In March 2016, Peter B. Bach, MD, and his colleagues at Sloan Kettering Cancer Center published a paper stating oversized packaging yields leftover drug waste and enables fraud. Glied and Bhaven, PhDs from NYU and Columbia, respectively, acknowledged the issues of waste and high drug prices in their May 11 Health Affairs blog, but suggest Bach’s solution is “unlikely to reduce the costs that matter to patients and payers.”
Bach et al. pointed out chemotherapy doses are proportionate to the size of the patient, while the vials they come in are one-size-fits-all, yielding waste for smaller patients.
Glied noted it’s wrong to assume production costs are proportional to package size and that raw materials alone dictate the cost of a drug.

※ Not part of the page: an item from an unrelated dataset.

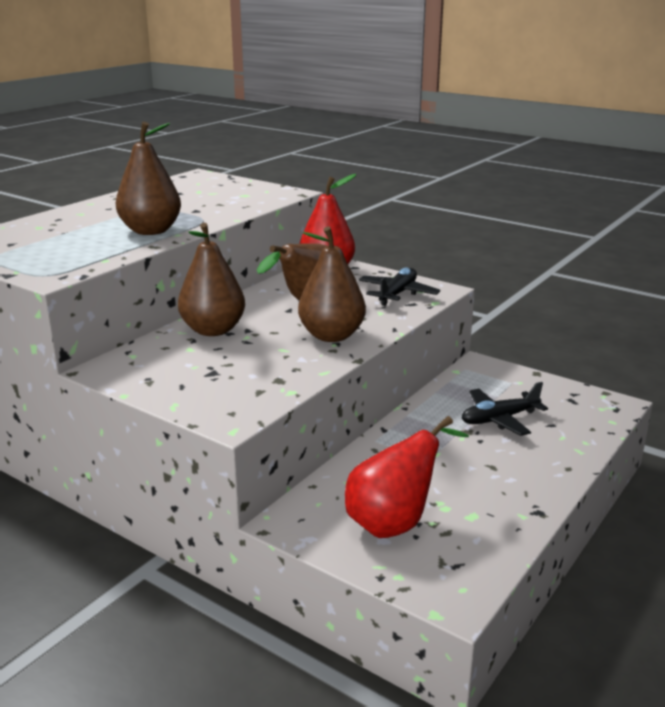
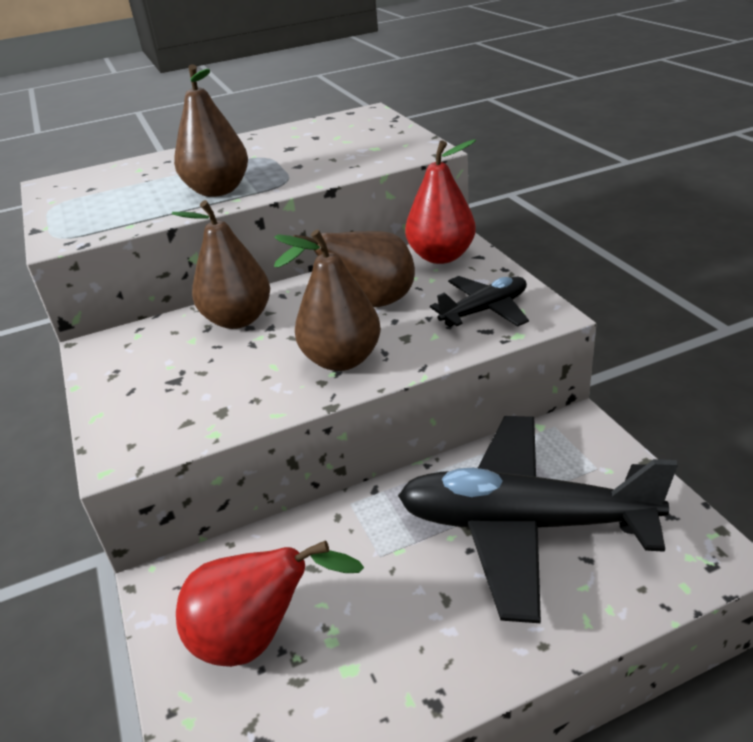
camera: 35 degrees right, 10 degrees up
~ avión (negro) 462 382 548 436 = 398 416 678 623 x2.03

Drug manufacturers have high fixed costs associated with development and marketing that often dwarf the actual chemical costs. Furthermore, pharmaceutical companies can charge as much as the market can bear due to relative monopolies. Bach’s team estimated up to 33% of drugs go to waste. In 2016, that waste will amount to $1.8 billion in revenues from the top 20 cancer drugs alone.
Bach and his colleagues alleged that some physicians split contents of oversized vials among multiple patients and charge each for the full vial, while others space out doses in order to prescribe more vials per patient. Their solutions include different-sized vials related to dose, refunding leftover drugs, and implementing safe vial sharing practices. However, as Glied and Bhaven pointed out, requiring multiple vial sizes would decrease production efficiencies and therefore increase costs for manufacturers.
Editor’s note: An OncLive story, “Changing Drug Packaging Won’t Eliminate the Waste,” also served as a source for this report.